Helping shelters
The past two years have been hard on shelters and the communities they serve. Though they were short-staffed, shelters worked with the public to keep more pets at home with families who love them and to get more pets into foster homes.
Yet shelters filled up anyway because more animals came in while adoptions slowed.
Still, lifesaving miracles kept happening every day, thanks to you. You give shelters — and the animals in them — a lifeline by supporting programs that help them. Here are just a few of these programs.
Programs and partnerships that save lives
The Best Friends Network currently has more than 4,000 network partners. While these hardworking shelters and rescue groups often step up impressively when other organizations need help, many of them need a helping hand, too. When you support Best Friends, you back shelters and rescue groups all around the country.
Named after the beloved adopted pets of the program’s lead investor and partner, the Prince and Paws Shelter Collaborative Program matches no-kill shelters (mentors) with those that are not yet no-kill (fellows). The shelters work together, with mentors teaching fellows how to save more lives.
The Best Friends’ national shelter embed program — made possible by your kindness and a generous grant from Maddie’s Fund® — connects shelters that need help with Best Friends experts. The experts coach shelters through transformative change by working with their staff and leadership to help solve problems, change processes, and launch new lifesaving programs.
Through a partnership with The Rachael Ray Foundation™, Best Friends supports network partners trying to make a bigger lifesaving impact in their communities.
Through satellite foster programs, Best Friends staff work remotely to build foster programs by recruiting and organizing foster volunteers and other support in the shelter’s community.
Best Friends national adoption weekends help pets get noticed. Thanks to you, Best Friends hosted three of these events in 2022, including our May national adoption weekend sponsored by Bounty.
A fresh start for pets in Fresno
Before Fresno Humane took over the city contract in Fresno, California, thousands of dogs and cats were killed every year. But, with a grant and hands-on help from Best Friends’ national shelter embed program, Fresno Humane built a lifesaving team and started making a huge difference for cats and dogs like Mac.

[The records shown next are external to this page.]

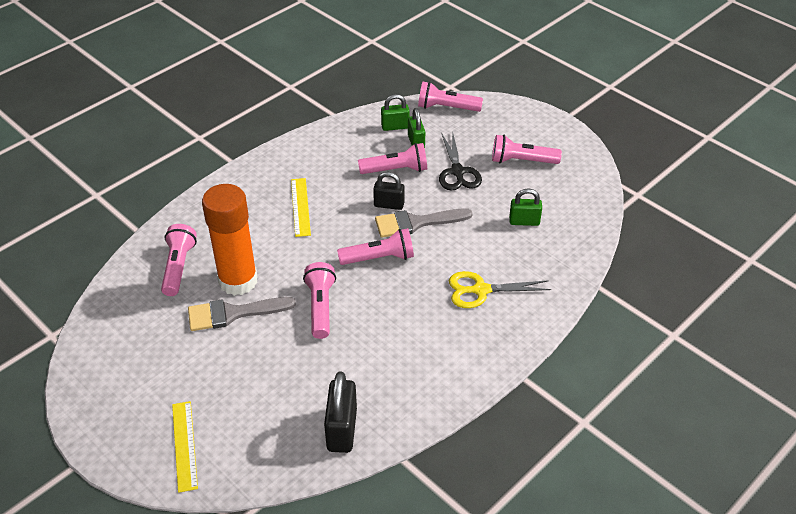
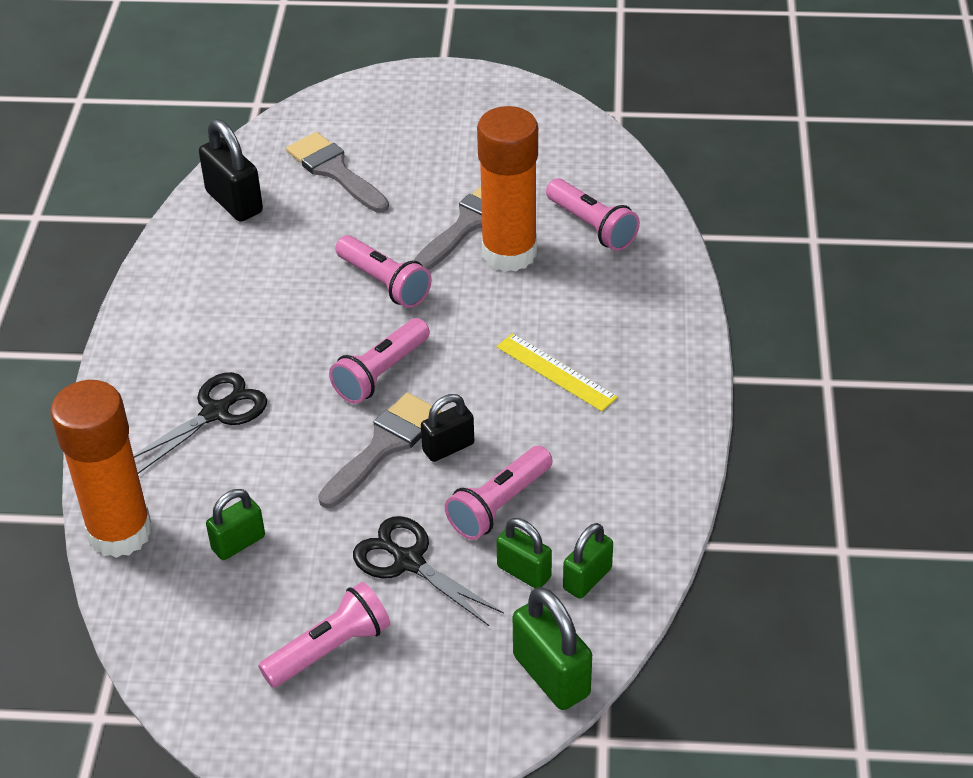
camera: 140 degrees right, 0 degrees up
(184, 445) = (366, 115): yellow ruler -> none
(257, 409) = (334, 171): none -> grey brush
(446, 108) = (551, 675): pink flashlight -> green padlock
(480, 290) = (216, 412): yellow scissors -> black scissors
(576, 259) = (120, 532): none -> orange glue stick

Mac was one of the first pets to be saved by the newly expanded shelter system and the support it received from Best Friends. The brindle dog was left outside the shelter but quickly taken indoors and scanned for a microchip.

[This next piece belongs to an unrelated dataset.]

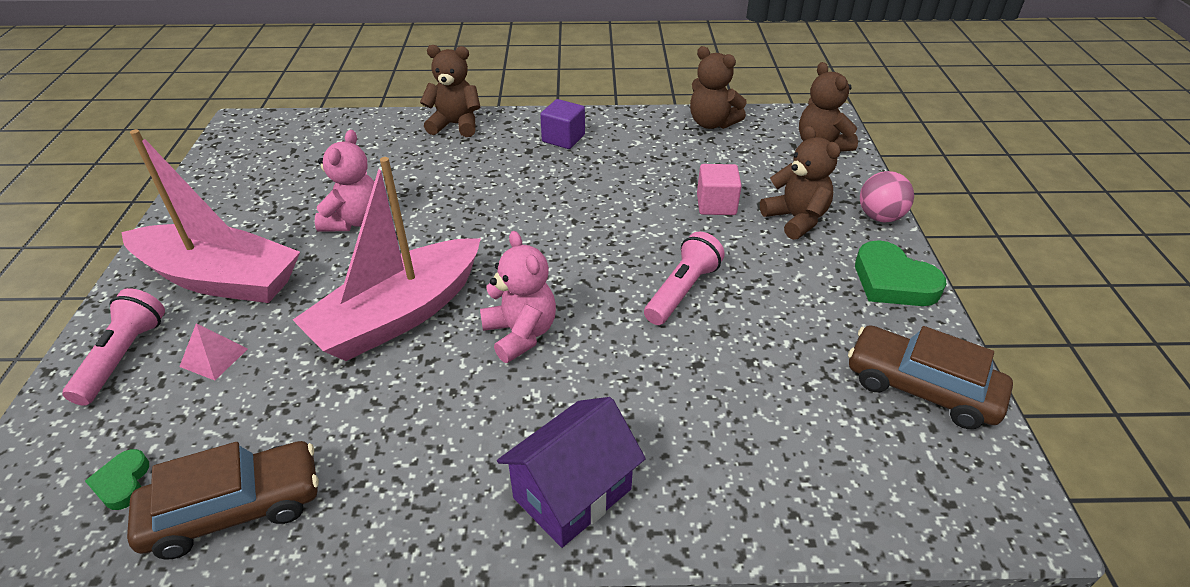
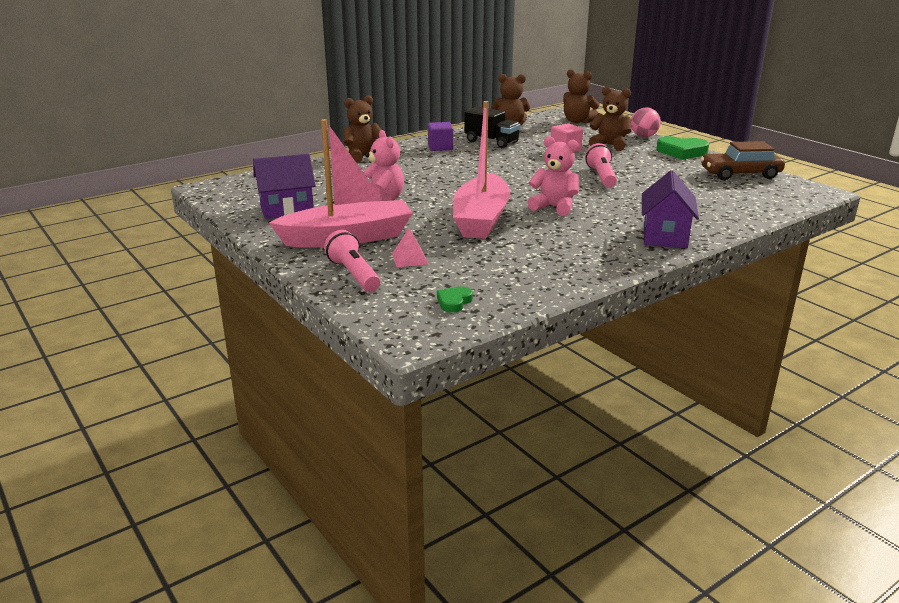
camera: 35 degrees left, 15 degrees down
(122, 482) = (454, 302): green heart -> green heart turned 75 degrees clockwise
(235, 509) = (529, 288): brown car -> none
(246, 195) = (287, 209): none -> purple house
(640, 150) = (491, 142): none -> black truck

Not only was he chipped, but shelter staff was able to track down his family. Mac had been separated from them three years earlier when he was just a puppy. The family was thrilled when Fresno Humane called to say he'd been found. After a happy reunion, Mac left the shelter with the people who’d never stopped loving him.
By the numbers: Helping shelters
1,195
Network partners and other organizations received $7,700,000 in grant funds from Best Friends.
$1,250,000
In Rachael Ray Save Them All Grants and No-Kill Excellence Grants were given to 43 organizations across 22 states, impacting more than 13,835 lives.
2,931
Dogs and cats saved through the Prince and Paws Shelter Collaborative Program.
22
Shelter embeds completed across the country from the time the program began in 2018.
966
Of the 7,748 animals fostered in 2022 were fostered through satellite programs.
26,000+
Cats and dogs went home during three Best Friends national adoption weekends.